Another reader writes:
I have loved watching dance over the years, but have almost no idea of what goes where and why. Could you please recommend four or five books that might give me a formal and historical introduction to the art?
I love e-mail like this, and I never get tired of answering it.
To Reader No. 1, here are five CDs containing music that I listen to often, all of it jazz but otherwise extremely varied in style:
– The Essential Louis Armstrong (Sony). A brand-new two-CD set by the greatest of all jazz musicians, not perfectly chosen but full of good things and easy to find.
– Duke Ellington, Masterpieces 1926-1949 (Proper). An unusually low-priced four-CD imported box set that contains most of Ellington’s best pre-LP recordings.
– Ken Burns Jazz Collection: The Definitive Charlie Parker (Sony). An exceptionally good single-disc introduction to bebop’s key figure.
– Miles Davis, Kind of Blue (Sony). The most popular and influential jazz album of the Fifties.
– Pat Metheny, Bright Size Life (ECM). One of the earliest and most successful attempts to “fuse” jazz and rock. It still sounds fresh.
If you don’t like any of these recordings, you probably won’t like jazz.
Reader No. 2 should read these books, in this order:
– Robert Greskovic, Ballet 101: A Complete Guide to Learning and Loving the Ballet (Hyperion). The best introductory book about ballet ever written, by the much-admired dance critic of The Wall Street Journal.
– Nancy Reynolds and Malcolm McCormick, No Fixed Points: Dance in the Twentieth Century (Yale). A comprehensive, well-written, impeccably reliable history of ballet and modern dance.
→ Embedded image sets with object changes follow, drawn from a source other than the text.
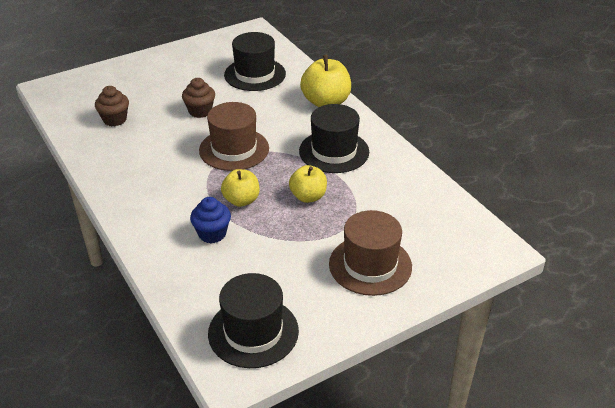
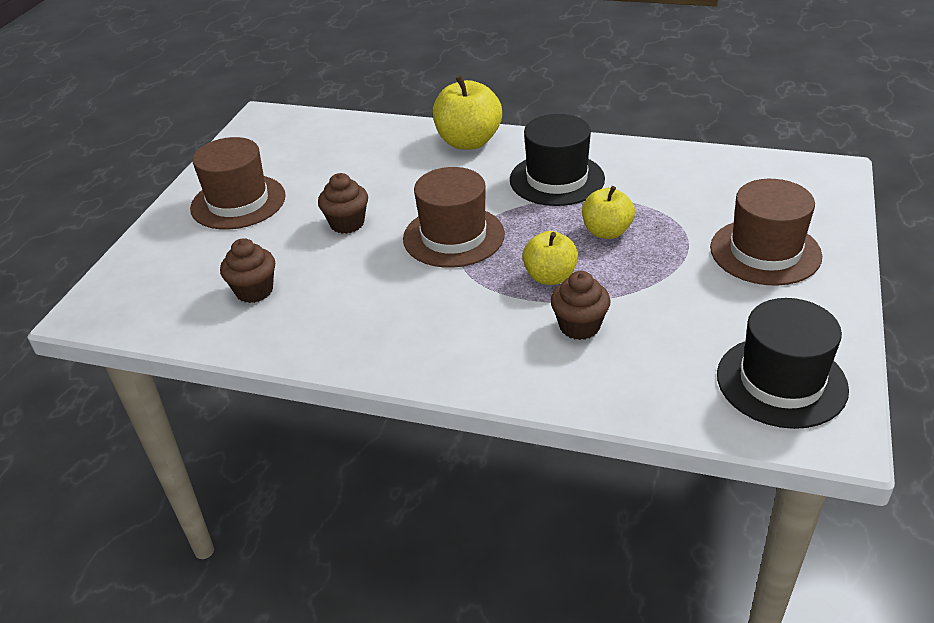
camera: 40 degrees left, 0 degrees up
(174, 70) = (238, 202): none -> brown hat
(212, 234) = (579, 326): blue cupcake -> brown cupcake
(255, 74) = (345, 156): black hat -> none

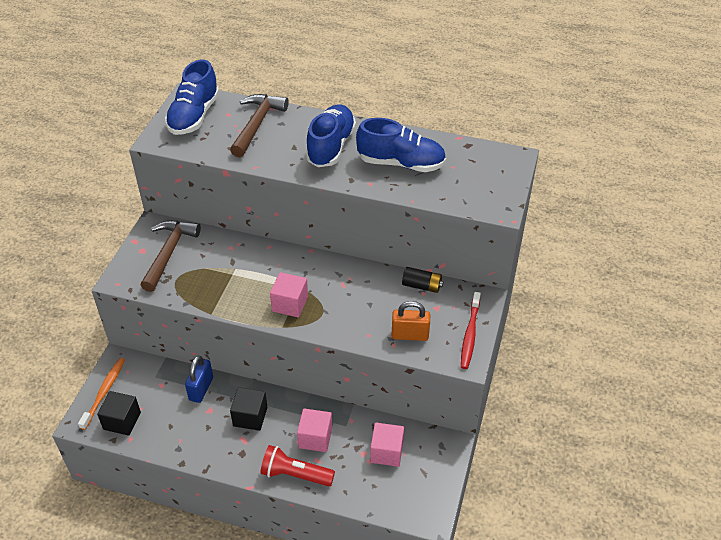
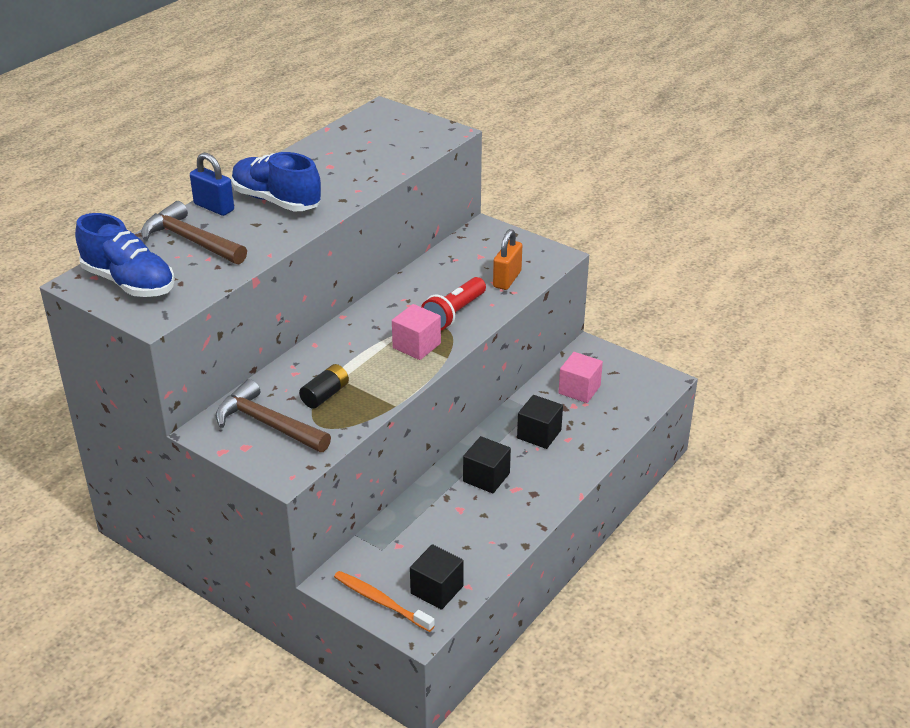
camera: 70 degrees left, 10 degrees down
(201, 389) = (424, 511): blue padlock -> blue padlock (214, 207)
(295, 474) = (579, 458): red flashlight -> red flashlight (454, 314)
(315, 438) = (539, 434): pink cube -> black cube
(401, 163) = (340, 167): blue shoe -> none
(422, 286) = (445, 257): black battery -> black battery (325, 395)
(470, 335) = (526, 246): red toothbrush -> none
– Edwin Denby, Dance Writings and Poetry (Yale). The only available collection of writings by the most important dance critic of the century.
– Writing in the Dark, Dancing in The New Yorker: An Arlene Croce Reader (Farrar, Straus & Giroux). A superbly edited one-volume collection of reviews by the outstanding dance critic of the postwar era.
And, if I do say so myself:
– Terry Teachout, All in the Dances: A Brief Life of George Balanchine (Harcourt). A short book about the greatest of all choreographers, written specifically for those who have either just discovered Balanchine’s ballets or are eager to do so. It’s out in November.